Giustizia

Mafia, confiscati i beni del prestanome dei boss di Cosa nostra


Beni per circa centocinquanta milioni di euro sono stati confiscati a un prestanome dei boss Bernardo Provenzano e Salvatore Lo Piccolo.

A eseguire il provvedimento di primo grado gli agenti della divisione anticrimine della questura di Palermo che, hanno apposto i sigilli a centinaia di immobili in provincia di Trapani e di Palermo riconducibili ad Andrea Impastato, 72 anni di Cinisi, arrestato nel 2002 per mafia e ritenuto un prestanome dei due boss.

Il patrimonio confiscato comprende aziende edili e di estrazione di materiale da cava, complessi industriali, capannoni, terreni, beni mobili, conti correnti, depositi e titoli, e un complesso turistico-residenziale a San Vito Lo Capo, località del Trapanese, costituito da numerosi appartamenti e alcune villette.

I provvedimenti di confisca sono stati disposti dai giudici del tribunale di Palermo. Tutti i beni erano riconducibili, direttamente o indirettamente, ad Andrea Impastato, figlio di Giacomo detto “u sinnacheddu”, esponente mafioso di spicco della famiglia di Cinisi e legato ai Badalamenti.

Un fratello di Impastato, Luigi, 65 anni, venne assassinato a Palermo il 22 settembre 1981, agli inizi della guerra di mafia finita con il predominio dei corleonesi. Andrea Impastato era stato arrestato il 2 ottobre 2002 per associazione mafiosa nell’ambito dell’inchiesta su Pino Lipari, finito in manette il 24 gennaio 2002 e condannato in quanto consulente finanziario di Provenzano. Dall’esame del materiale informatico sequestrato a casa di Lipari è emerso che Impastato era stato indicato da Provenzano come amministratore delle ricchezze dei boss.

Le successive indagini hanno portato a far emergere una serie di contatti, sia personali che economici, di Impastato con numerosi personaggi di spicco di Cosa nostra, come Bernardo Provenzano e Salvatore Lo Piccolo.

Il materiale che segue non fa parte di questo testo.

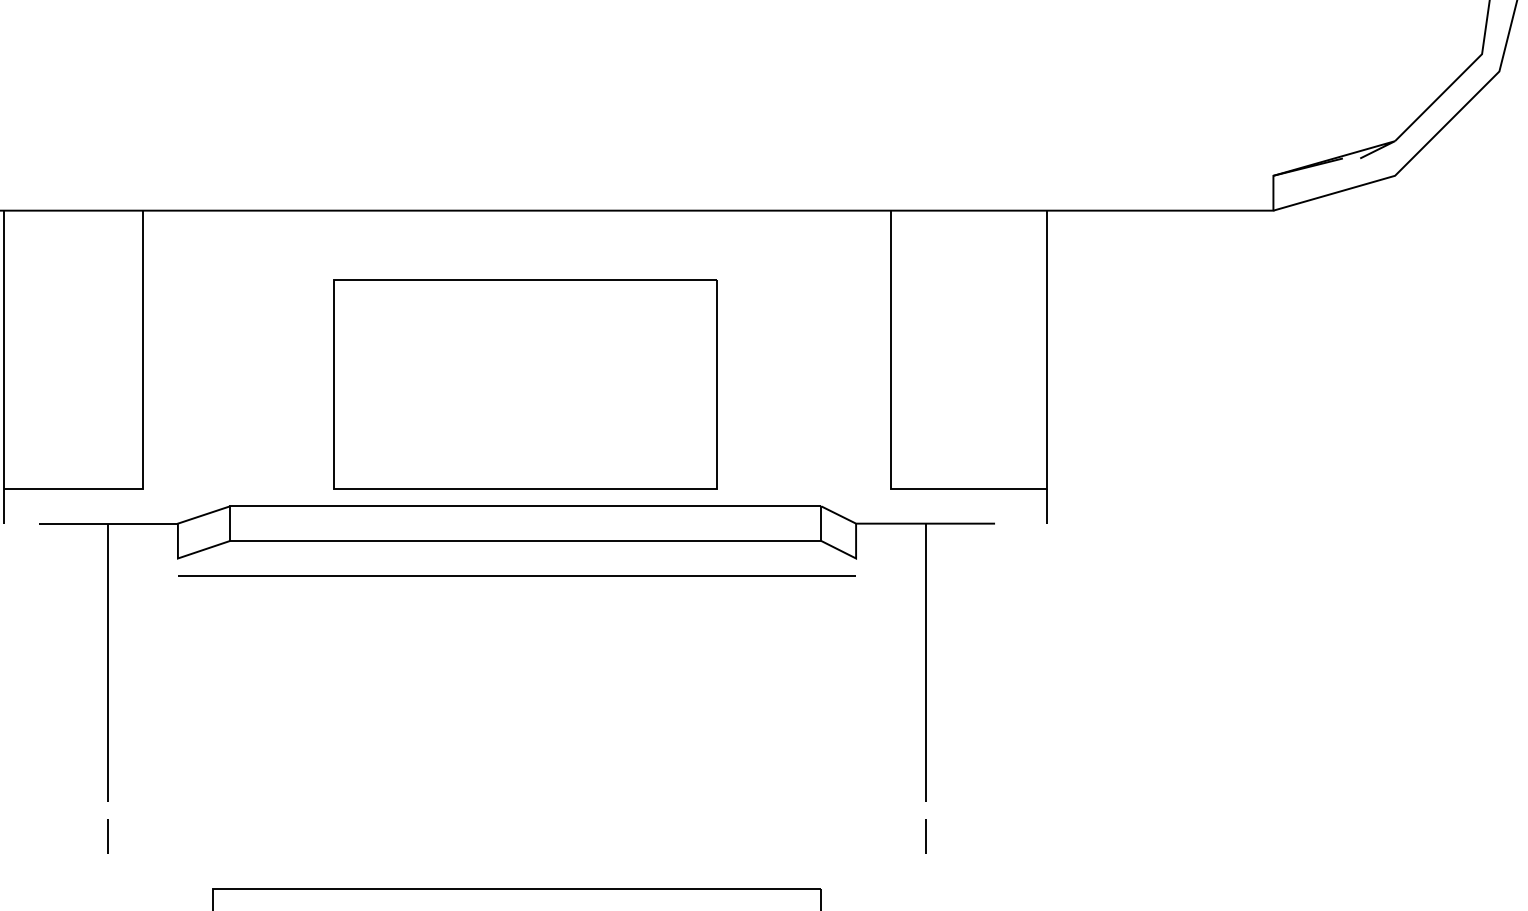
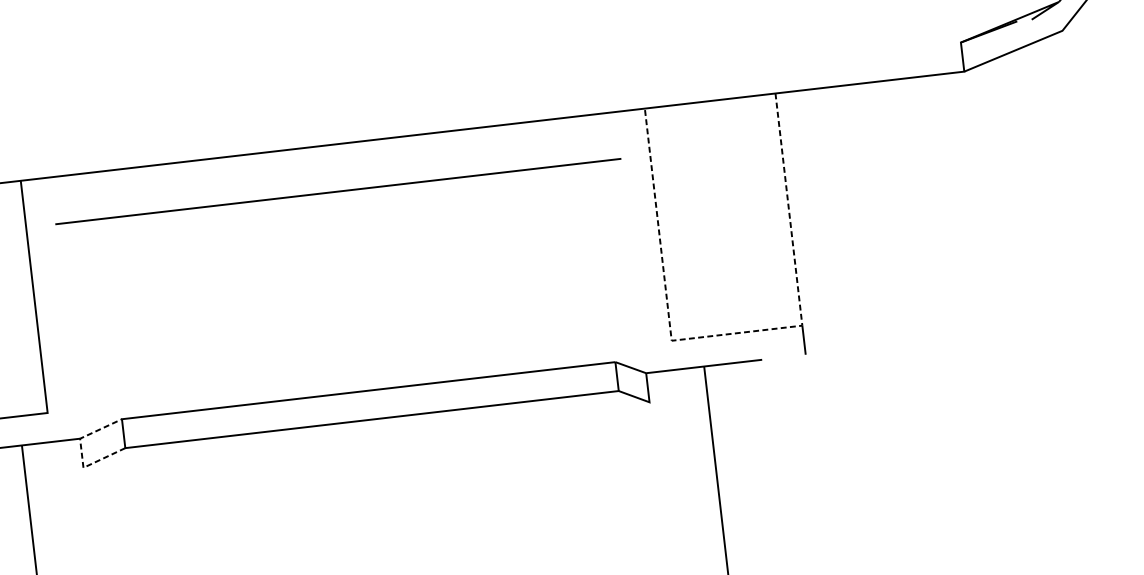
part: (525, 384) -> (356, 288), removed
line: (968, 488) -> (736, 333), solid -> dashed
line: (177, 541) -> (81, 453), solid -> dashed
line: (516, 575) -> (337, 191), moved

L’8 giugno 2005 Impastato è stato condannato dalla Corte d’Appello di Palermo a quattro anni di reclusione, all’interdizione dai pubblici uffici per cinque anni e libertà vigilata per un anno: era stato riconosciuto colpevole di associazione mafiosa.

Il cinque gennaio del 2009 era scattati il sequestro dei beni che oggi ha portato alla confisca.